City streets are filling with demonstrators on behalf of black and indigenous victims of police brutality, and against racism generally.

But I’m not BIPOC (Black, Indigenous, or a Person Of Colour). So is this really my issue?

Decades ago when Christian churches were debating whether women could properly preach and pastor, I remember the debate was often labeled “the women’s issue.”

But I wasn’t a woman. So was it really my issue?

Martin Luther King, Jr., had it right when he refused to identify his cause as the furtherance of the interests of black people in the United States. Instead, he stoutly maintained that he was contending for civil rights, not just black rights, on behalf of all Americans, not just black Americans.

We all win when we all win.

Racism and civil rights are indeed my issues.

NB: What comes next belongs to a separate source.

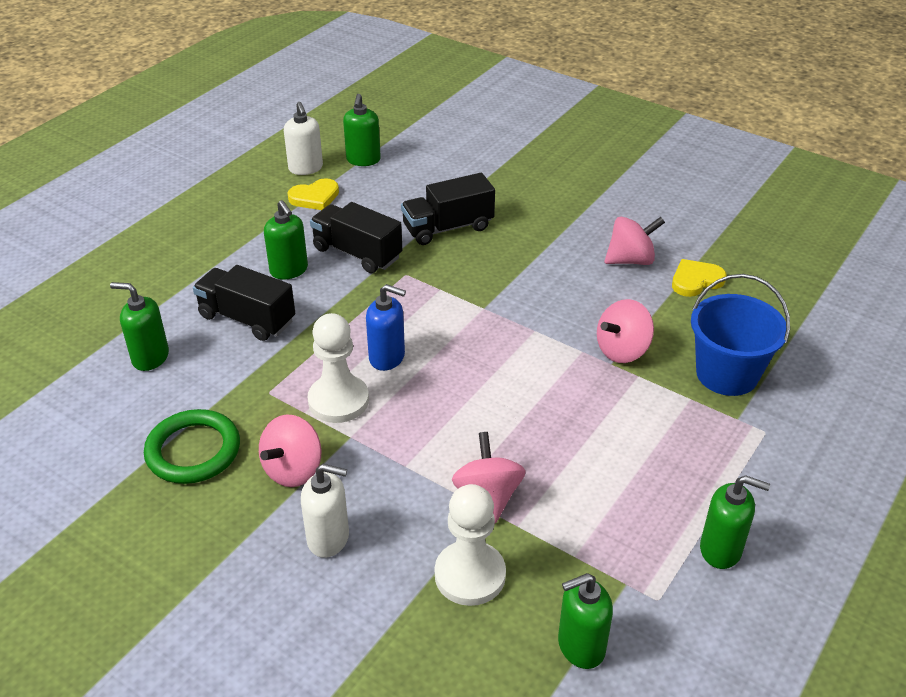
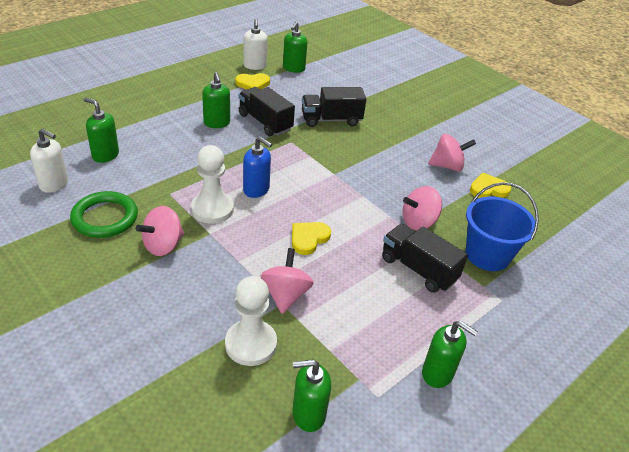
camera: 10 degrees right, 0 degrees up
(247, 319) = (177, 146): black truck -> black truck (418, 269)
(328, 538) = (166, 295): white soap dispenser -> white soap dispenser (54, 184)
(486, 410) = (308, 238): none -> yellow heart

The feminist leaders I admire most have always maintained that they were not campaigning only for the rights and dignity of women, but for the equal treatment of all human beings and the full cooperation of all people in our common life. The T-shirt slogan had it exactly right no matter who was wearing it: “This is what a feminist looks like.”

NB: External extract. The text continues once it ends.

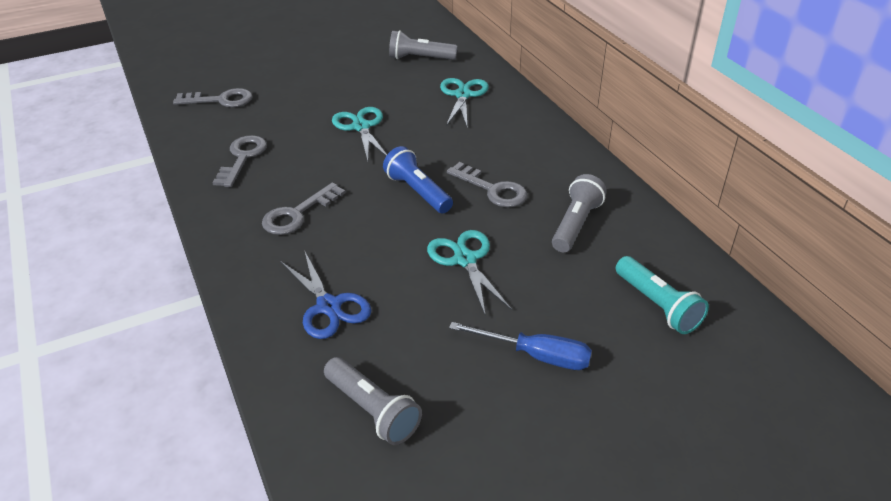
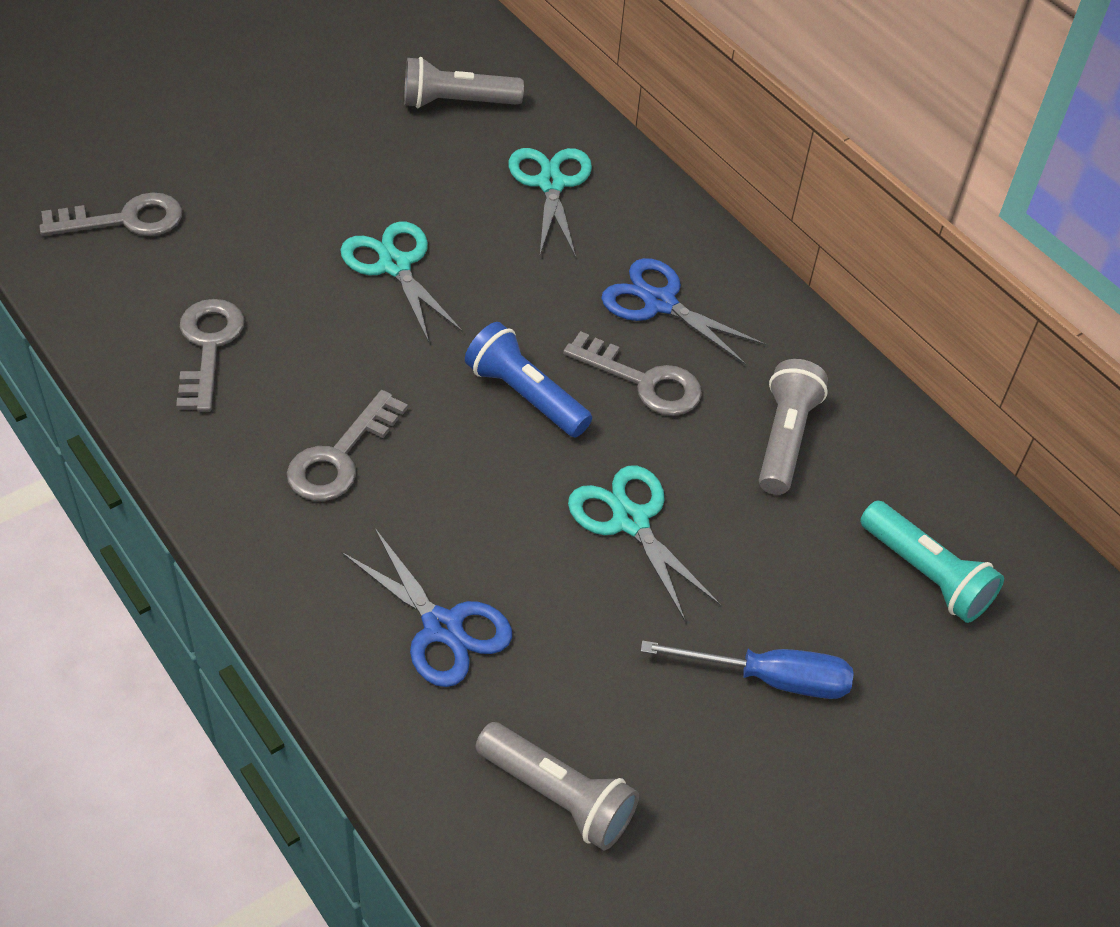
camera: 15 degrees left, 10 degrees up
(512, 152) = (660, 303): none -> blue scissors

We all win when we all win.

Sexism and gender equality are indeed my issues.

So far as I know, I have no aboriginal ancestry. But I am not just an “ally” of indigenous people in Canada in their struggle to be treated properly by Canadian governments, Canadian police forces, and Canadians in general. I am a Canadian citizen who wants my country to act justly. I have a stake in this struggle, too.

We all win when we all win.

Colonialism and fair dealing with First Nations are indeed my issues.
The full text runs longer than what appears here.